Here’s a recent dispute over payment that was deemed to have crystallised even though the payment date had not been reached
There are some useful pointers in this case. It’s about an adjudication between the M&E services subcontractor Working Environments Ltd and main contract fit-out contractor Greencoat Construction. I was the adjudicator and normally I would leave it to other writers to talk about the matter coming into the High Court. But I reckon I can give an even hand to my commentary.
The whole idea of adjudication is to spot the dispute and snuff it out. There is a plain dispute when the payee’s application calls for £488,000 and the payer says £16,000
The dispute was respectable - mere differences of opinion about an interim account valuation. The representation was highly professional, scrupulously courteous, excellently argued.
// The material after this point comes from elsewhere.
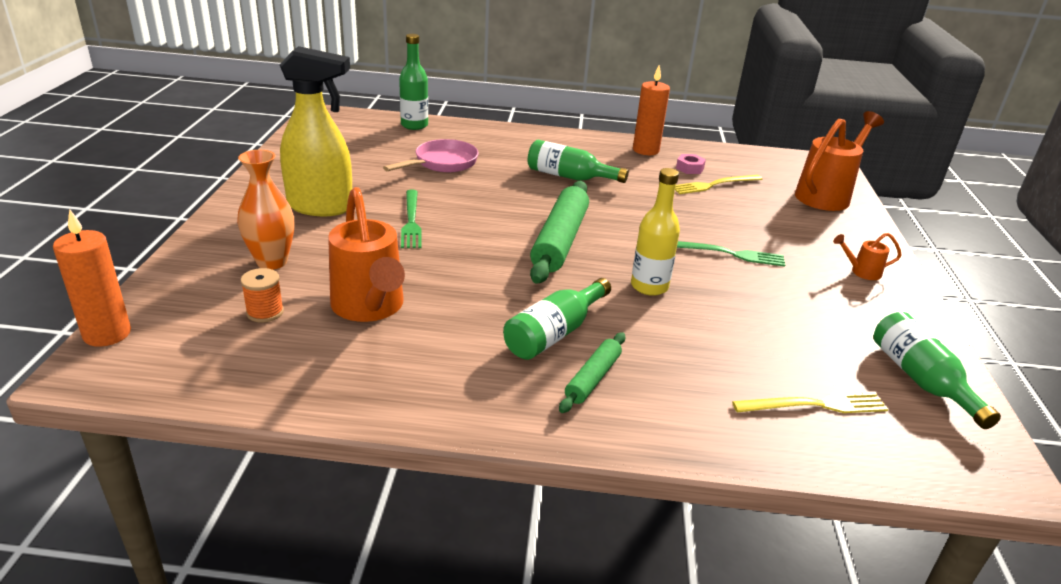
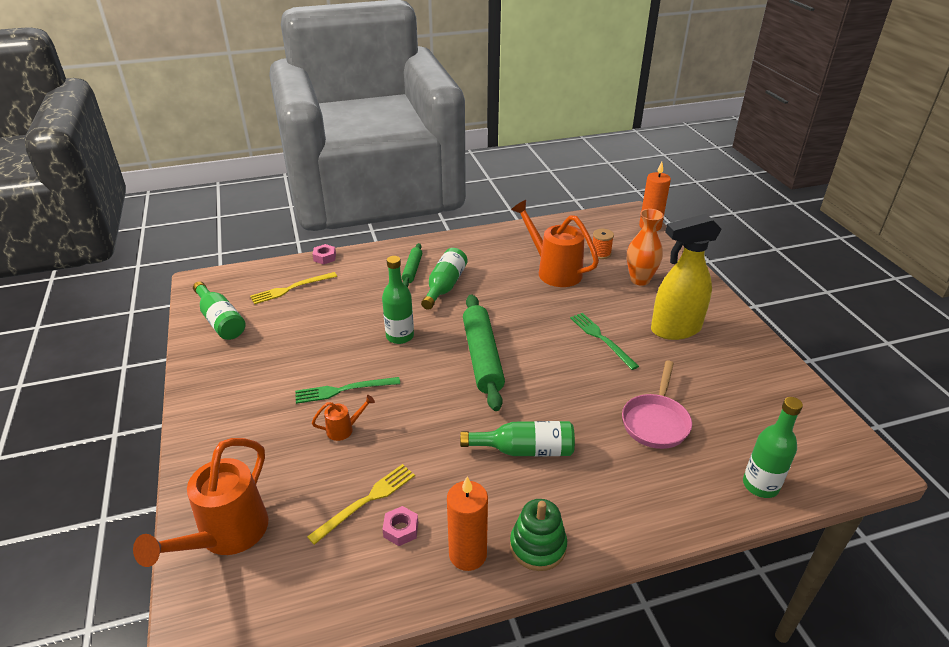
camera: 160 degrees right, 5 degrees up
(596, 142) = (538, 546): none -> green stacking toy
(649, 286) = (400, 336): yellow bottle -> green bottle
(756, 459) = (325, 257): none -> pink nut
(861, 272) = (227, 407): orange watering can -> orange watering can (344, 429)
It was genuinely held by the lawyer for Greencoat that there was no right for Working Environments to refer the dispute on interim No.10 to adjudication because it was too early. It was a familiar cry of “no dispute” so no adjudication. That’s called a “threshold jurisdiction” issue.
Interim account Application No.10 was issued by the subcontractor on 24 November last year. It was properly compiled. The main contractor issued a payment notice - the certificate - a week later. The snag was that the main contractor said £16,686 was due, while the subcontractor’s application said £488,153. Oh dear. Unsurprisingly, the main contractor and subcontractor exchanged views, but could not see eye-to-eye.
So, on 14 December, the subcontractor gave a notice of adjudication and started the ball rolling. “Wait a moment,” said the main contractor, “we haven’t yet reached the date for payment and here you are referring the matter to the adjudicator.”
Do you see why the shout of too early went up? But the whole idea of adjudication is to spot the dispute and snuff it out. There is a plain dispute when the payee’s application calls for £488,000 and the payer says £16,000. That, in due course, was the “threshold jurisdiction” point, which the High Court was asked to rule on.
The judge said that since the application wanted £488,000 and the certificate promised only £16,000, and since the payee had rejected the £16,000, then there was, at that point, a crystallised dispute. The certified value was in dispute, albeit payment was yet due some weeks later.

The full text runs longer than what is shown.